Contestant la qualification du bail, le preneur s’est néanmoins maintenu dans les locaux jusqu’à la remise de clefs au mandataire judiciaire le 25/10/2022.
Procédure:
Avant cela, par acte délivré le 20 octobre 2020, la SARL [U] DISTRIBUTION a fait assigner madame [V] [X] [J], madame [Z] [X] [J] et madame [O] [X] [J] (ci-après les consorts [X] [J]) sur le fondement des articles L.145-1 et L.145-5 et suivants du code de commerce devant le tribunal judiciaire de Bordeaux afin de voir juger qu’elle bénéficie d’un bail commercial soumis au statut à effet du 22 octobre 2019.
Par acte délivré le 11 mars 2022, les consorts [X] [J] ont fait assigner monsieur [A] [I] sur le fondement des articles L.145-1 du code de commerce, 1728 du code civil et 2288 et suivants du même code devant le tribunal judiciaire de Bordeaux afin de voir condamner « conjointement et solidairement » la société locataire et M [A] [I], en sa qualité de caution, au paiement de la somme de 65.937,09 euros au titre des loyers impayés (si requalification) ou des indemnités d’occupation dus au 24 janvier 2022 (somme à parfaire le jour des plaidoiries), de fixer dans ce cas à titre provisionnel l’indemnité d’occupation due jusqu’à la libération effective des lieux.

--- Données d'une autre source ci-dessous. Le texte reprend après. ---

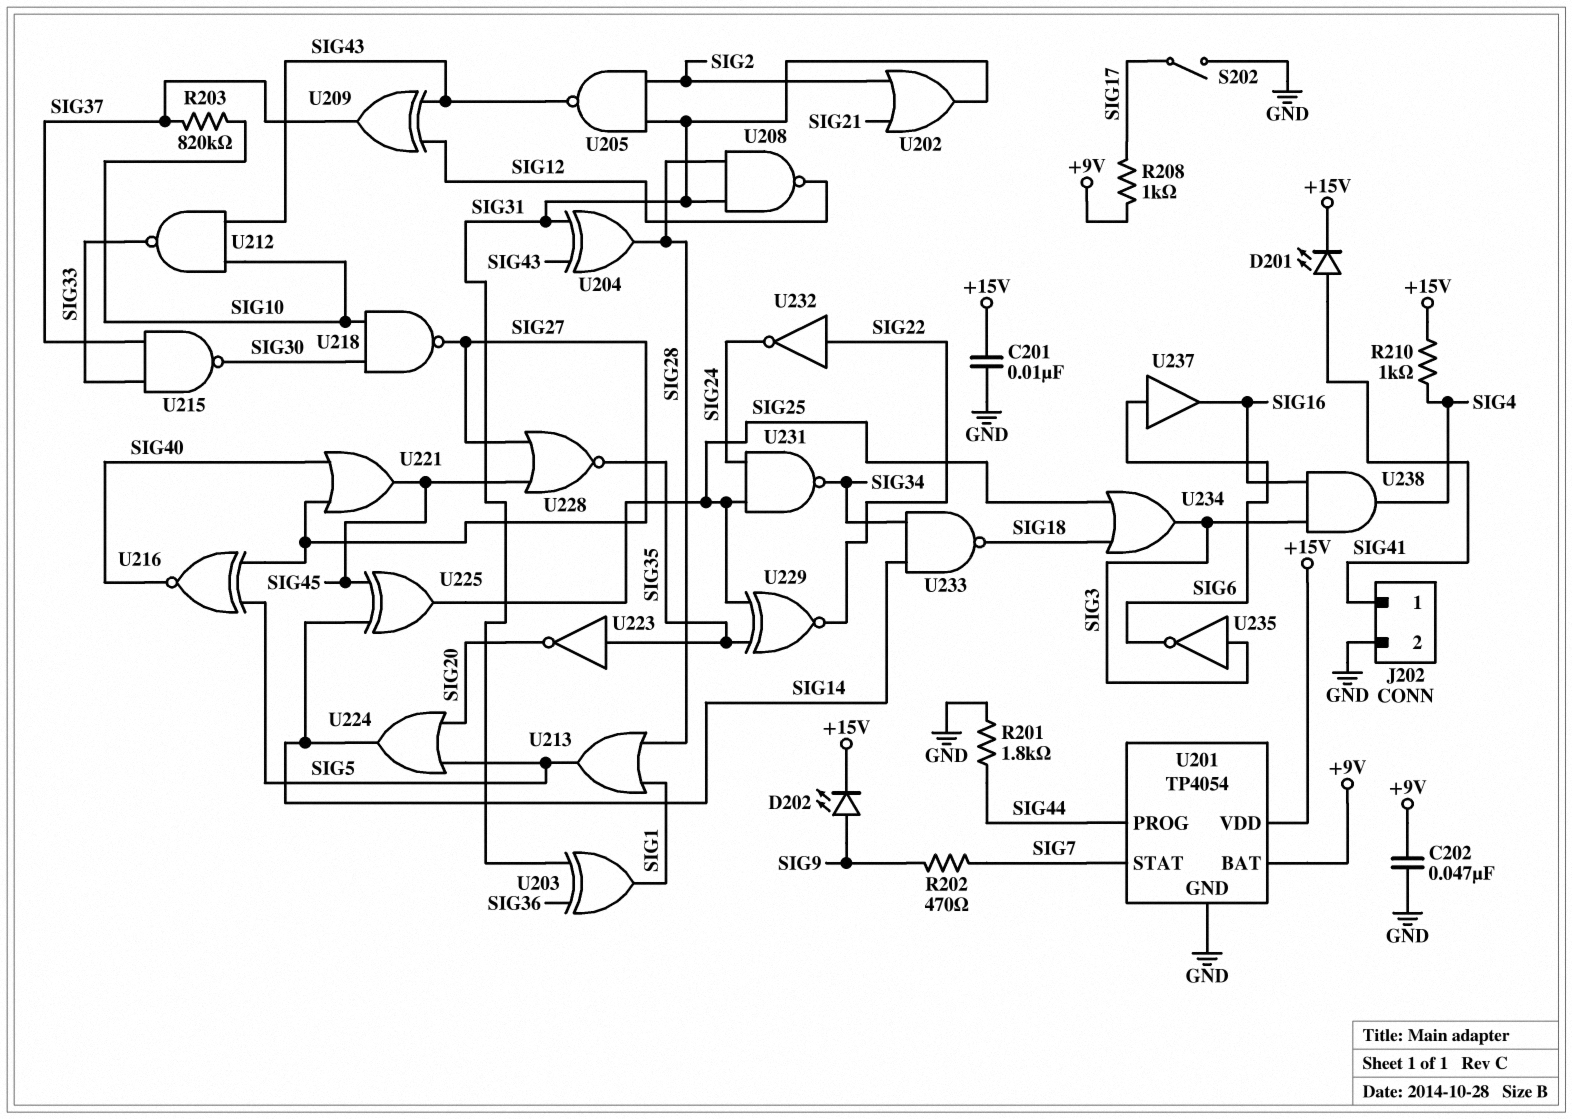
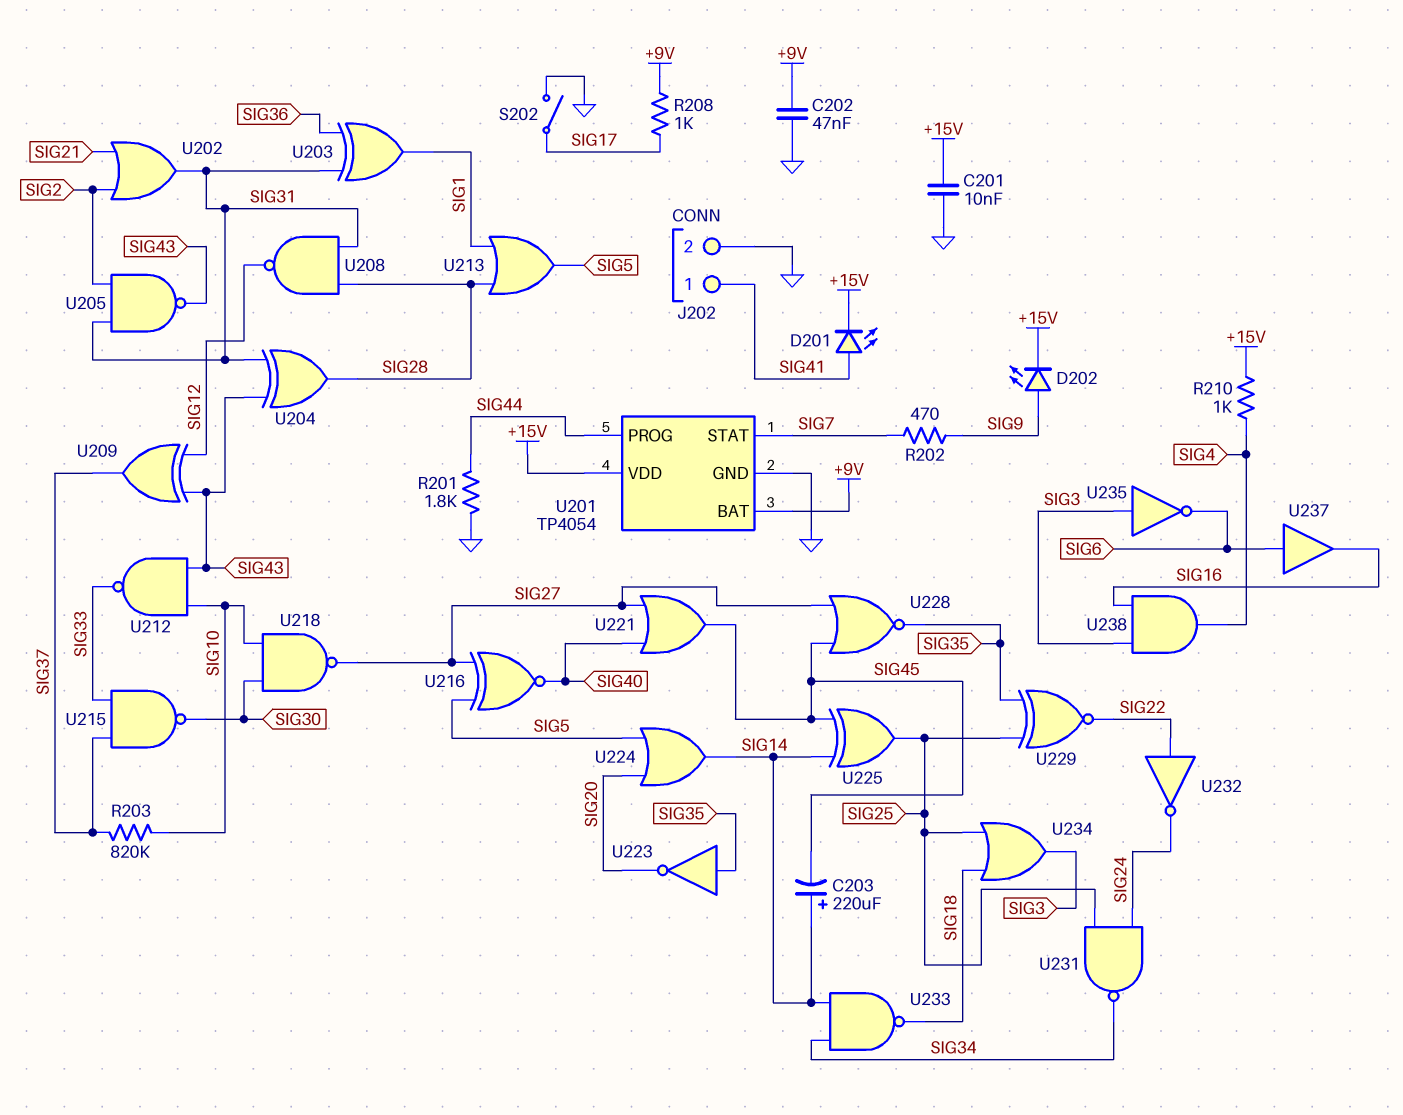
C203: none -> 220uF (plus SIG14, minus SIG45)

Par jugement en date du 5 octobre 2022, le tribunal de commerce de Bordeaux a ouvert une procédure de liquidation judiciaire à l’égard de la SARL [U] DISTRIBUTION. La SELARL Laurent MAYON a été désignée en qualité de liquidateur judiciaire.
Par courrier en date du 13 décembre 2022, le conseil des consorts [X] [J] a déclaré leur créance auprès de la SELARL Laurent MAYON pour un montant de 125.711,92 euros au titre des indemnités d’occupation et charges.
Par acte délivré le 11 janvier 2023, les consorts [X] [J] ont appelé en intervention forcé la SELARL Laurent MAYON devant le tribunal judiciaire de Bordeaux aux fins de fixer leur créance au titre des indemnités d’occupation dues au 25 octobre 2022 à hauteur de 125.711,92 euros et d’enjoindre le mandataire à l’inscrire au passif de la société.
Par ordonnance en date du 19 décembre 2023, le juge de la mise en état a rejeté la fin de non recevoir opposée par la SARL [U] DISTRIBUTION et M [A] [I] tirée de l’irrecevabilité de l’action en paiement dirigée contre ce dernier en sa qualité de caution, pour défaut d’intérêt et de qualité à agir.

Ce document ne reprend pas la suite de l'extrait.